Last year, I moved from the city of Edinburgh, which had been my home for the majority of my adult life so far, back over the water to Fife. This was absolutely the best move for us as a family, and I don’t regret it. But I do miss my city – particularly walking in my city – which I did every day for years and years. I’ve also been reading Garnette Cadogan’s essays on walking recently. I can never pretend to have the life experience he has (had), but it has made me stop and think about a simple element of my own life that I have lost – my own city walking and the space it gave me, particularly at night.
I’m one of those who knows the short-cuts, the curves, the ways the streets underline each other, one of the locals who fold themselves into the city and hide in plain sight. I’m one who circumnavigates tourists, even during the multiplicity of festival seasons. I’m one who knows tiny pubs, quiet cafés, hidden bookshops and secret gardens.

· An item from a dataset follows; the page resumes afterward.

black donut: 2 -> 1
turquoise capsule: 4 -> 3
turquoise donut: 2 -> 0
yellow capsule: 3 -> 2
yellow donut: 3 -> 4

I weave my way down North Bridge at midday. I imagine everyone’s foot-trails like tracked migrations, birds over air, seals underwater, feet flowing over concrete. A foot-trodden tapestry of routes, of starting points and destinations. The wind whips dust, plastic straw coverings and leaf litter. I walk through wall after wall of e-cigarette smoke – pungent vanilla and menthol punches. A child’s buggy passes with bunny trailing in the gutter, eyes hanging off.
For most people their focus is away, far distant, or turned in on themselves, facing flickering phone screens.

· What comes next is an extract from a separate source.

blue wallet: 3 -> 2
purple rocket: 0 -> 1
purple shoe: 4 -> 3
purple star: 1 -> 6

Time concertinas on city walks, particularly at night where I walk with stars above and stars at my feet, the dark pavements shimmering under streetlights. My thoughts stream like headlight trails in long exposure. I sing to myself, relishing the sound of each word in my mouth, curling around my tongue, over my lips. Few folk around, outdoors at least. It’s 4am. Indoors folk sleep or fuck or argue or murmur or laugh or dance or write or read or quietly, simply gaze.
The night walk home, often alone. It’s where I gathered my emotions and gave them space to talk; where I felt cradled in and by the city; where problems were worked through, sometimes resolved; where words came easily, poems rippled, stories told and retold themselves, ready to be harnessed on paper, later. Where the rhythm of one foot after another helped literally move me forward, prepare for the next day of work or play or child-caring, and I miss it.
I miss it.
I rarely walk my city at night now. I have to catch the last train home, rather than wander back when I want. My nights are restricted to before midnight, curtailed – literally, tail-end chopped off. The city is still mine, my home, even though I now live away from its outer-most boundaries in the county over the water. I can see its compact, hill-hugging outline from the end of my new street. Arthur’s Seat hunches, providing shelter. The Pentlands border it to the south, the Firth to the north. The city bustles in between hillslopes and sky, seascapes and edgelands.
In a flickering night-time ciné film memory I walk every street, remember every corner, every cornice, every edge-path, every visible and invisible boundary. The place where the fishwives whetted their gutting knives on stone window-ledges by the shore, the initials on the ground that mark the hangings, the face in the wall, the heart where you spit for luck, the alley with the steps where a friend got glassed, the candles you lit in the cathedral, the chair where his ghost stood behind you for a second, the crag where you held his hand til dawn, the cafe where you talked all night and ate maltesers with hot chocolate, the park with the peacock-feather sprinklers, the beach where you escaped the heat-spinning hustle, the road where your daughter was stung by a wasp, the sunken, shaded path where you walked with her after until she finally slept, the swing in the garden your girls miss, still, the places where time layers itself and you walk at 15, 22, 31 and almost 40, under the same arched trees, to sift through memory-sediments and work it all through in your mind.